By NICHOLE GOLDEN, Staff Writer | Published August 22, 2014
NEWNAN—Stopping to give a belated New Year’s blessing to a friend saved the life of Msgr. André Pierre in January 2010 as an earthquake measuring 7.0 on the Richter scale struck his native Haiti.
Msgr. Pierre, president of the Catholic University of Notre Dame of Haiti, spoke about the devastating earthquake and the recovery of his country during a visit to St. George Church in Newnan July 26-27. The priest concelebrated Masses with Father Henry Atem, pastor, throughout the weekend.
Through a twinning program, with the motto of “Faith, Hope, Haiti,” the St. George community supports two parishes in northern Haiti—Our Lady of Guadalupe Church in LaBruyere and St. Joseph Church in LaLomas.
Msgr. Pierre recounted his tale of survival but also what he believes will be key in helping Haitians to move forward.
On Jan. 12, 2010, the priest was rushing for a meeting with Archbishop Joseph Serge Miot and the vicar general at the chancery of the Archdiocese of Port-au-Prince.

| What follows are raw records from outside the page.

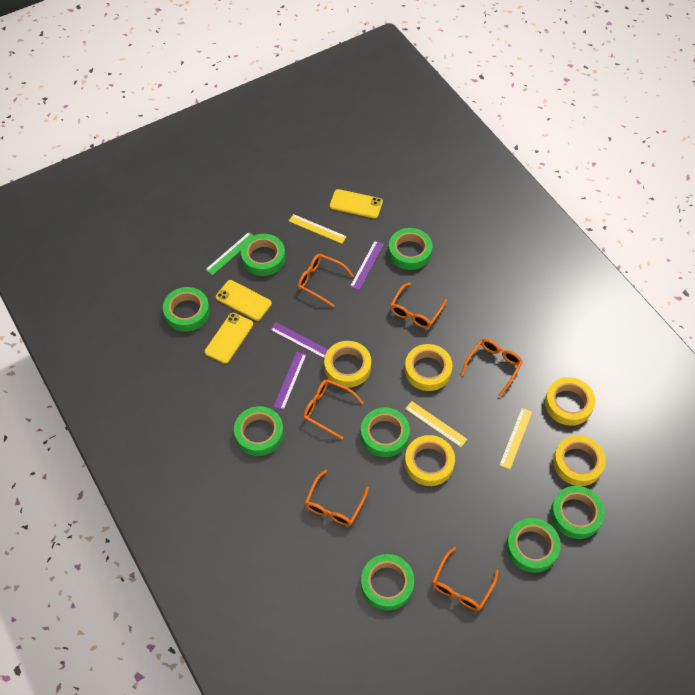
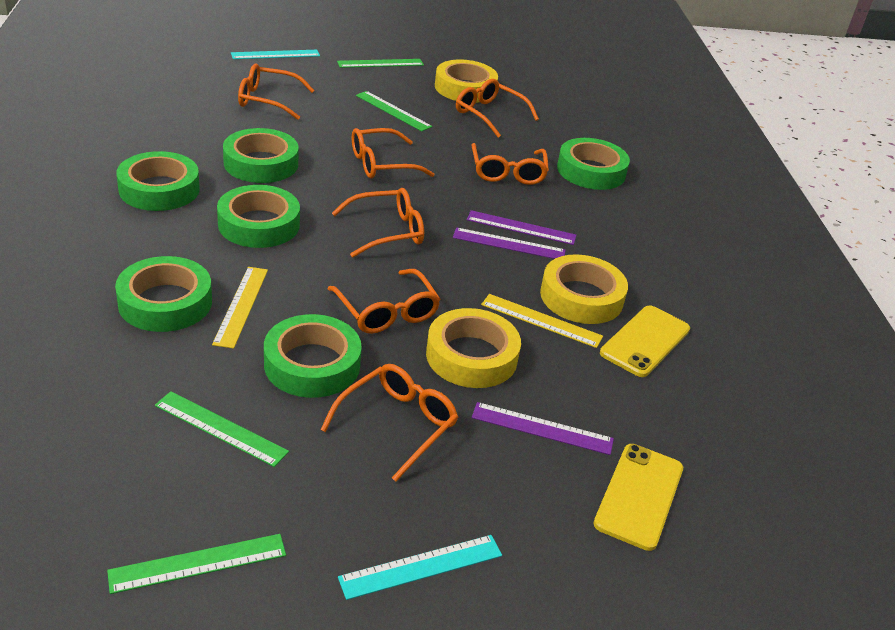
green ruler: 1 -> 4
green tape: 8 -> 6
orange glasses: 6 -> 7
turquoise ruler: 0 -> 2
yellow phone: 3 -> 2
yellow ruler: 3 -> 2
yellow tape: 5 -> 3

As the priest drove up, he saw the archbishop on the balcony praying the rosary. Archbishop Miot called out to him saying, “Welcome André. We have been waiting for you.” Those were likely the last words the archbishop ever spoke.
A friend stopped Msgr. Pierre before he climbed the stairs to exchange a New Year’s greeting. As the priest was going up the stairs, the earth started moving.
Msgr. Pierre said when the rumbling and shaking started he thought he was having a heart attack.
“I thought I was dead in that earthquake,” he told the St. George parishioners.
Archbishop Miot was thrown from the balcony and died, and the vicar general died while sitting in the room where the meeting was to be held.
Msgr. Pierre emphasized that he was not there to talk about the tragedy but rather about support of Haiti in its continued recovery. As one of seven children, Msgr. Pierre said he had been presented many opportunities along the way, including education.
In a homily full of enthusiasm, humor and hope, the priest encouraged St. George members to maintain their relationship with Haiti, which predates the earthquake.
“Just be open to God and understand how blessed you are,” he said. “You can bring hope to a new generation.”
Invited to speak at St. George by Deacon Steve Beers, Msgr. Pierre recalled St. John Paul II’s focus on a universal church with the north and the south linking to represent the church in the Americas.
“Let us join together in that campaign together to be the body of Christ,” said Msgr. Pierre.
Deacon Beers first met Msgr. Pierre at the Matthew 25 House after the earthquake. The deacon was there, Msgr. Pierre told the St. George family, “to be part of a struggle in your name.”
The Matthew 25 House is a hospitality house for parish representatives involved in the Parish Twinning Program of the Americas. The area near the house became a triage center in the days following the earthquake.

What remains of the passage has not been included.